One of the concerns with the application of a composite repair patch is the patch failing by delamination. The interface strength, or bonding strength, is a function of both shear stress and the normal (peeling) stress at the interface. Both stresses contribute to the delamination failure. However, if one stress is much larger than the other, the larger one will be the dominant stress causing the delamination. Both stresses were computed for all samples using the numerical data from the FEA models. In all cases, the shear stress was much larger out of the two. The shear stress at the maximum loading condition for all samples is shown in Table 4.

Samples E and H have a similar shear stress when compared with sample C, but the experiment showed no failure due to delamination. This has shown that the interface strength between the patch and the aluminum sample is stronger when the patch is left in the water to cure.

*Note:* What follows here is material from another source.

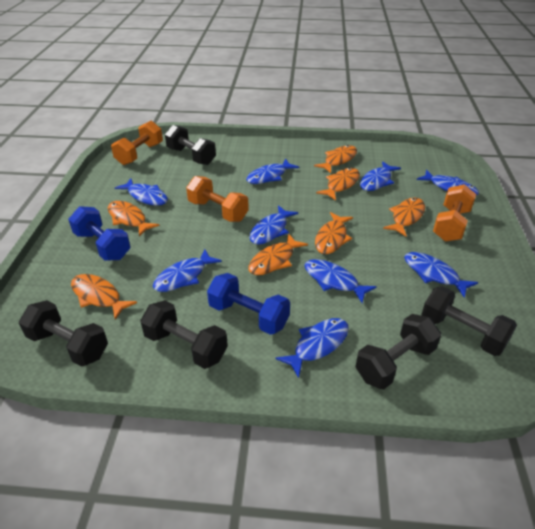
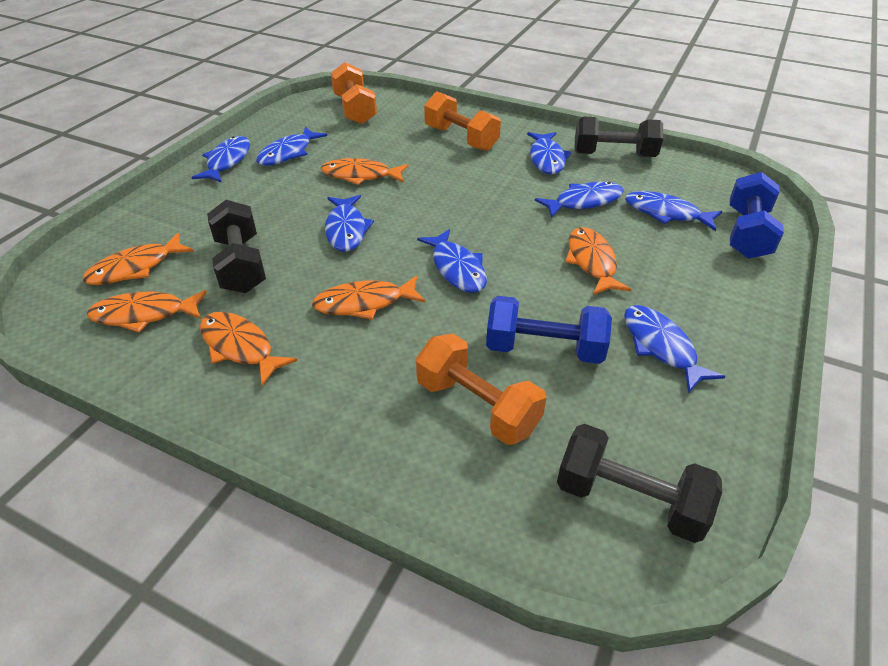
black dumbbell: 5 -> 3
blue fish: 9 -> 8
orange fish: 7 -> 6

All samples that were patched in the water are compared in Fig. 9. This graph shows that except for Sample E, all other samples have very close load-strain curves. In order to validate the computer models under bending loads, the experimental and numerical strains near the hole were compared at the given loads. Table 5 summarizes the comparison. Overall, the comparison was reasonable to support the numerical model.

During the testing, water absorption of this specific composite repair patch was investigated. An aluminum sample was patched using the dry repair patch procedure described earlier. This sample was immediately weighed and then placed in the underwater experimental tank. The sample was taken out of the water and weighed at 24 h, 1 week, 2 weeks, and 4 weeks interval. The results of the water absorption characteristics are summarized in Table 6. As shown, the composite repair patch had a 1.72% increase in mass after 168 h (1 week) spent in the water. Any time spent in the water after 168 h showed no further water absorption.

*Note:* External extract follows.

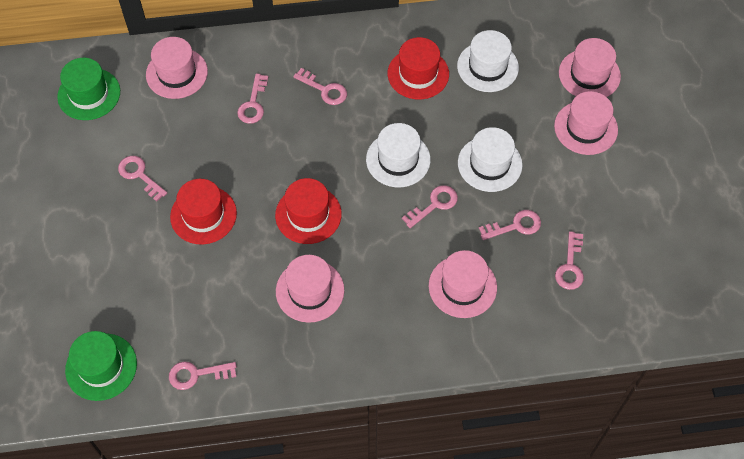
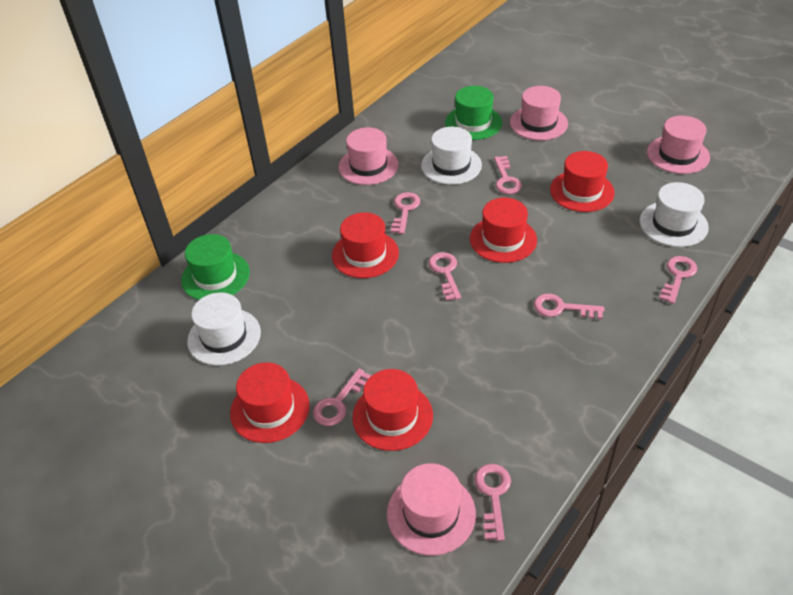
pink hat: 5 -> 4
red hat: 3 -> 5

The overall goal of this study was to provide initial testing data to support that a composite repair patch can be effectively employed in the underwater environment to a damaged aluminum structure. Experiments were conducted to test the durability and effectiveness of the patch in two separate loading conditions: four-point bending loading and tensile loading. For each loading condition, patched samples were compared as they were prepared under different repair conditions such as dry and wet repairs.

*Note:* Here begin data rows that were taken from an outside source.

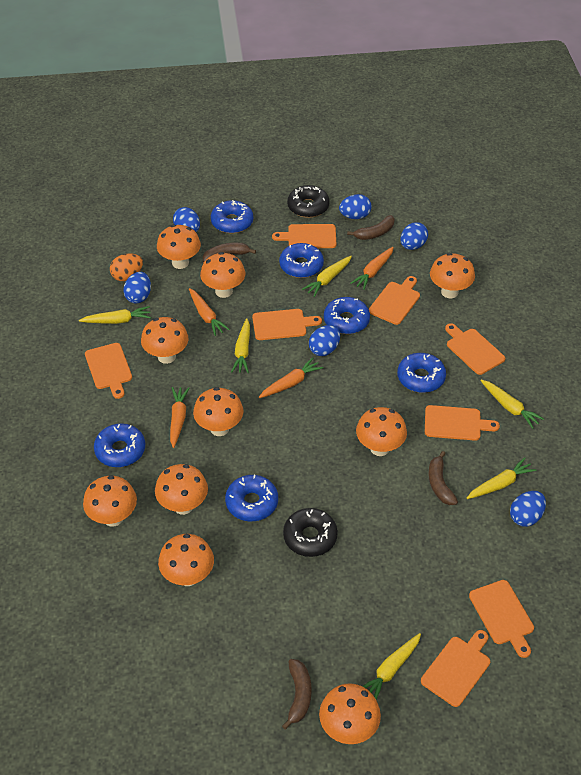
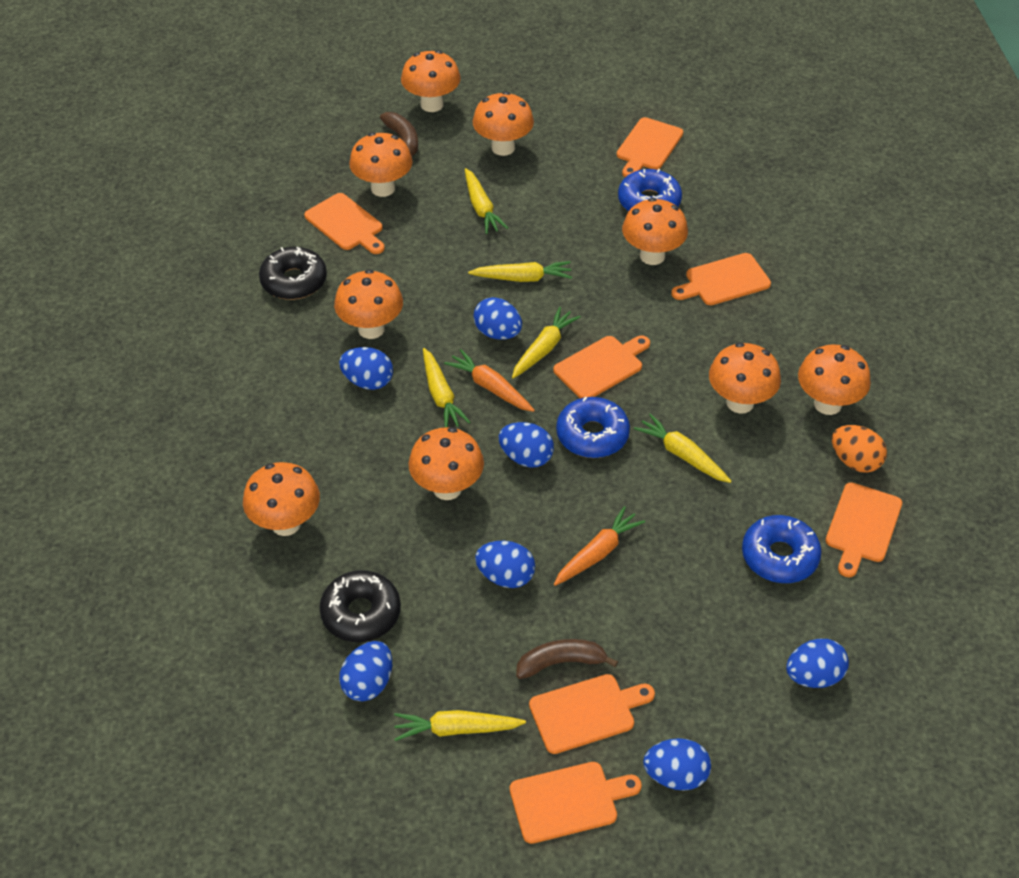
blue donut: 6 -> 3
blue egg: 6 -> 7
brown banana: 4 -> 2
orange carrot: 4 -> 2
orange cutting board: 8 -> 7
orange mushroom: 10 -> 9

The most important value assessed and used as a comparison for effectiveness of the patch was the strain in the aluminum measured near the hole. In both experiments and for all samples, the strain at the hole was measured and used to identify if the composite repair patch provided adequate reinforcement to reduce the strain in the aluminum samples. The underwater repaired samples did provide adequate reinforcement and the strain measured at the hole significantly lower than the sample without the patch. From a design failure standpoint, the numerical model of the FEA was used to assess the shear stress and peeling stresses at the interface of the patch to identify what was the dominant stresses during delamination. It was shown that the shear stress was the dominant stress for delamination failure for bending loads while the normal peeling stress was the dominant stress for tensile loads. For both experiments, it was proven that the interface strength between the patch and the aluminum surface was increased as the patch was allowed to cure in the water longer. This is an indication that in a combined loading condition, the patch would prove to be effective as well. The conclusion is that the underwater composite repair patch satisfied the research objective and that it is possible to repair underwater aluminum structures using a composite patch.